Cambodge L'expulsion forcée de Groupe 78 a eu lieu

17 juillet 2009
A Phnom Penh, les autorités ont expulsé les familles qui constituent la communauté Groupe 78. La plupart des 60 familles restantes ont accepté de partir après avoir été menacées par les autorités cambodgiennes de ne recevoir aucune compensation, et de voir leurs biens détruits purement et simplement. Agissez en leur faveur.

Des habitant∙e∙s du quartier Groupe 78, mai 2009 © AI


«Amnesty International condamne fermement cette expulsion forcée ainsi que le processus entaché de profondes irrégularités qui a précédé», a déclaré Brittis Edman, chargée de recherche sur le Cambodge à Amnesty International.

Vendredi 17 juillet avant l’aube, au moins 70 agents des forces de sécurité, certains armés de pistolets et de matraques électroniques, ont encerclé la zone connue sous le nom de Groupe 78 où quatre familles résistaient encore, avec à leurs côtés des défenseurs des droits humains et des journalistes. Des dizaines d’ouvriers embauchés pour cette tâche ont démoli ce qui restait des maisons démantelées. Quelques heures plus tard, les familles qui avaient résisté acceptaient de partir.

Vidéo en version originale (anglais)

Les familles du Groupe 78 vivaient sous la menace d’une expulsion forcée depuis trois ans, les autorités cambodgiennes n’ayant respecté aucune des garanties requises en droit international.

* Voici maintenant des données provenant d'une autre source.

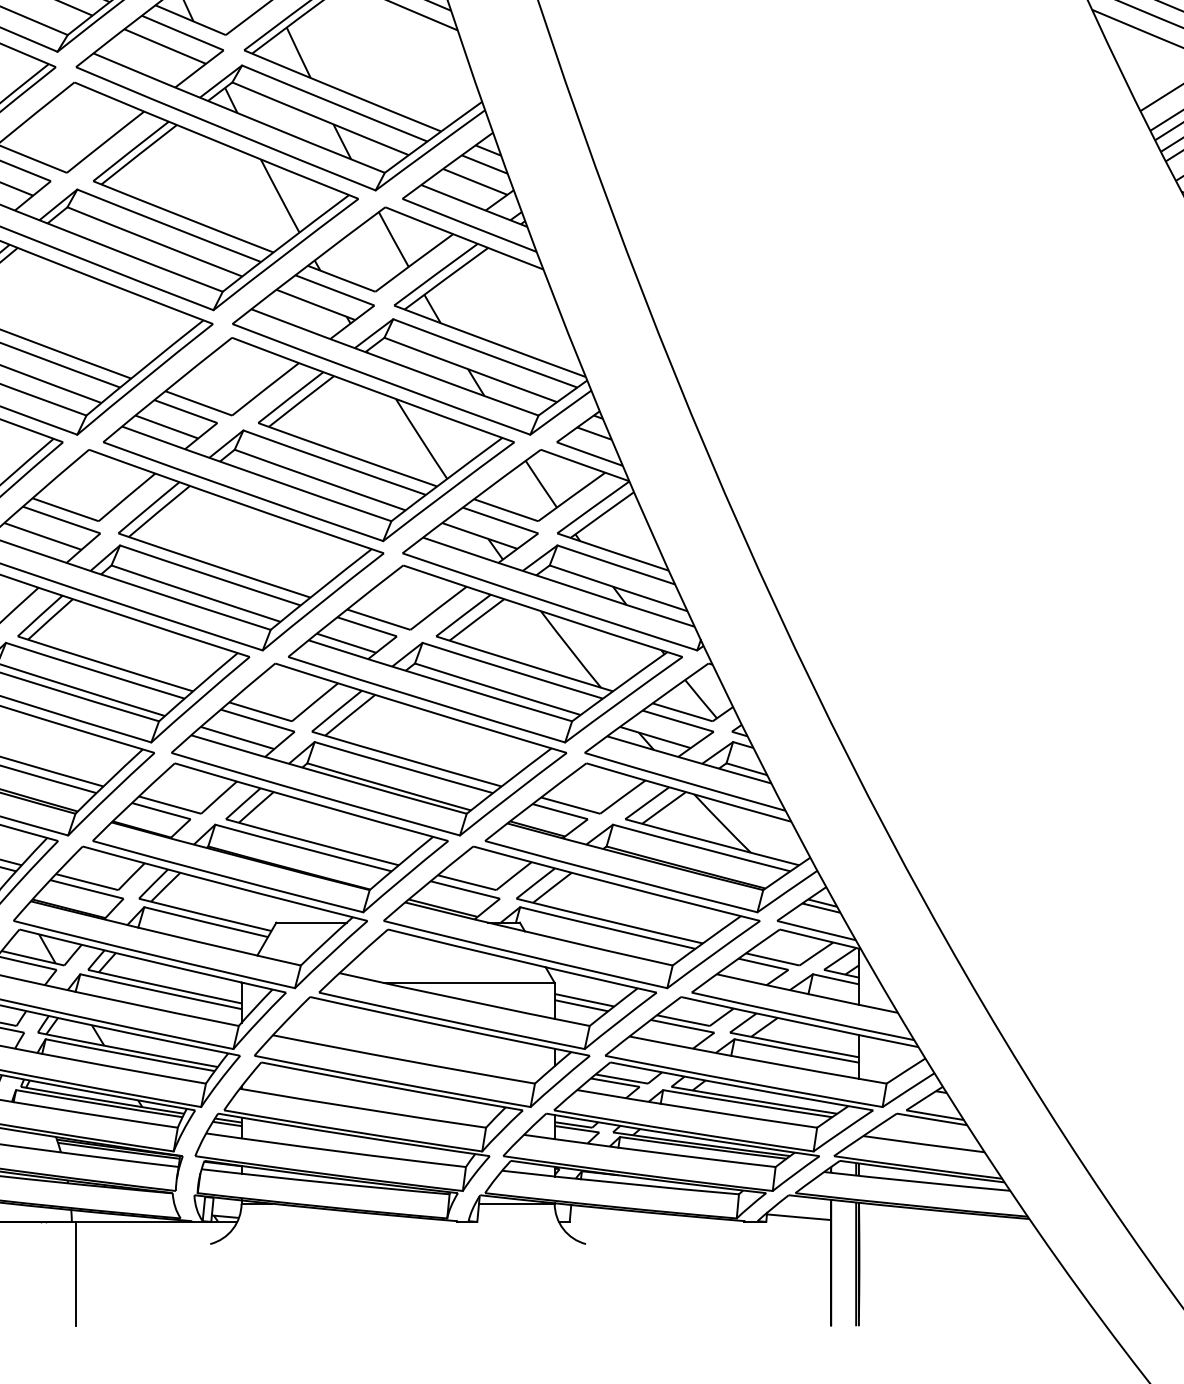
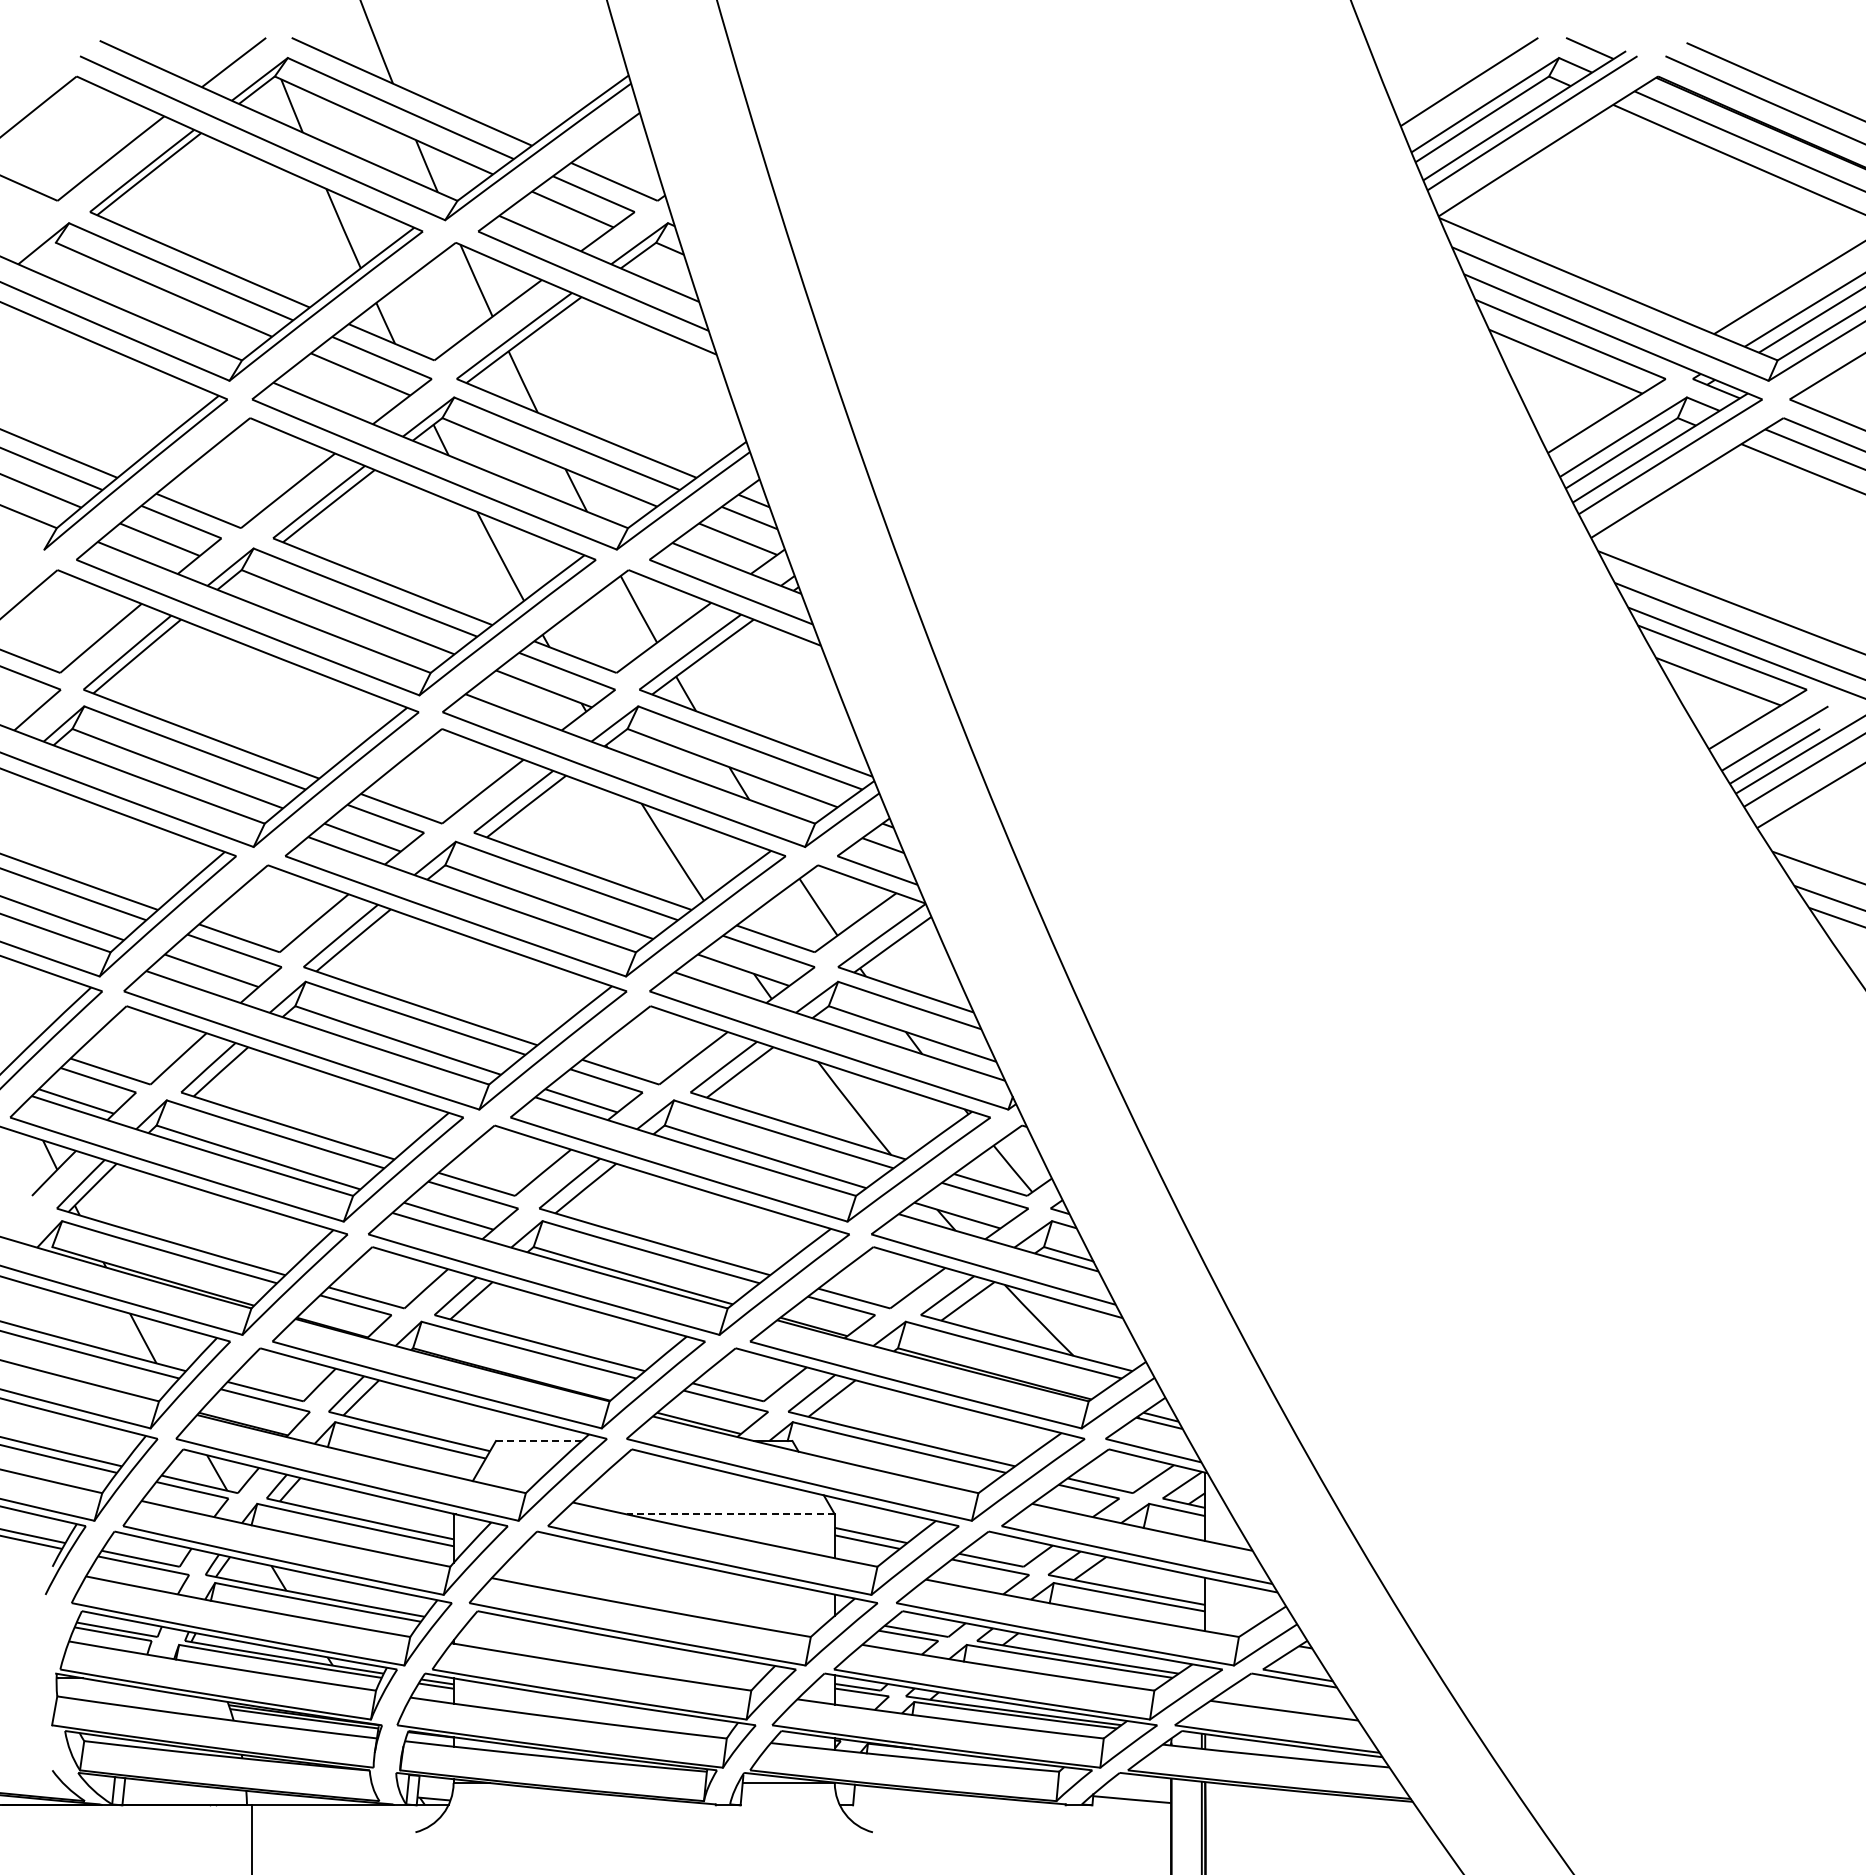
line: (311, 923) -> (538, 1441), solid -> dashed
line: (469, 983) -> (730, 1514), solid -> dashed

«Il est clair que le Groupe 78  a été privé d’une procédure régulière et n’a pas obtenu justice. La municipalité de Phnom Penh n’a fait aucune tentative de consultation réelle avec la population concernée et n’a exploré aucune alternative viable à l’expulsion, a déclaré Brittis Edman. Tout cela rend vides de sens les obligations du gouvernement de protéger le droit au logement »

La municipalité a remis un dernier avis d’expulsion  au Groupe 78 en avril 200 ; lors des rencontres qui ont suivi, des responsables et notamment le vice-gouverneur de Phnom Penh, ont prévenu les habitants que la police et la police militaire détruiraient leurs maisons s’ils n’acceptaient pas les compensations offertes. Les habitants ont également été informés que 700 agents des forces de sécurité avaient été mobilisés en vue de leur expulsion.

Les habitants du Groupe 78 avaient commencé à s'installer dans la zone des berges aménagées en 1983. Ils ont effectué à plusieurs reprises depuis 2006 des démarches afin d'obtenir un titre de propriété officiel, mais les autorités ont rejeté leurs demandes, malgré les documents officiels présentés par les familles prouvant que leurs revendications reposaient sur des bases solides. L’ordre d’expulsion a été donné par la municipalité, qui ne dispose pas d’un mandat l’autorisant à le faire au regard du droit international et sans la supervision d’une autorité judiciaire comme le prévoit la loi relative à la propriété foncière de 2001. L’ordre a été donné en dépit du fait qu’une commission locale doit encore déterminer qui est propriétaire du terrain contesté. Les options de relogement et les compensations offertes par la municipalité étaient insuffisantes.

Le gouvernement cambodgien ne garantit toujours pas le droit à un logement décent et ne protège pas sa population contre les expulsions forcées. Pour la seule année 2008, Amnesty International a enregistré environ 27 expulsions forcées, qui ont affecté 23 000 personnes approximativement. Amnesty International renouvelle son appel au gouvernement cambodgien pour qu’il mette un terme aux expulsions forcées et décrète un moratoire sur toutes les expulsions jusqu’à la mise en place d’un cadre juridique garantissant la protection des droits humains.

Dans le cadre de sa Campagne pour la Dignité lancée en mai 2009, Amnesty International appelle le gouvernement cambodgien à mettre un terme aux expulsions forcées et à décréter un  moratoire sur toutes les expulsions jusqu’à la mise en place d’un cadre juridique garantissant la protection des droits humains.

À travers cette campagne, l’organisation appelle tous les gouvernements à prendre toutes les mesures nécessaires, notamment à adopter des lois et des politiques qui soient conformes au droit international relatif aux droits humains afin d’interdire et d’empêcher les expulsions forcées.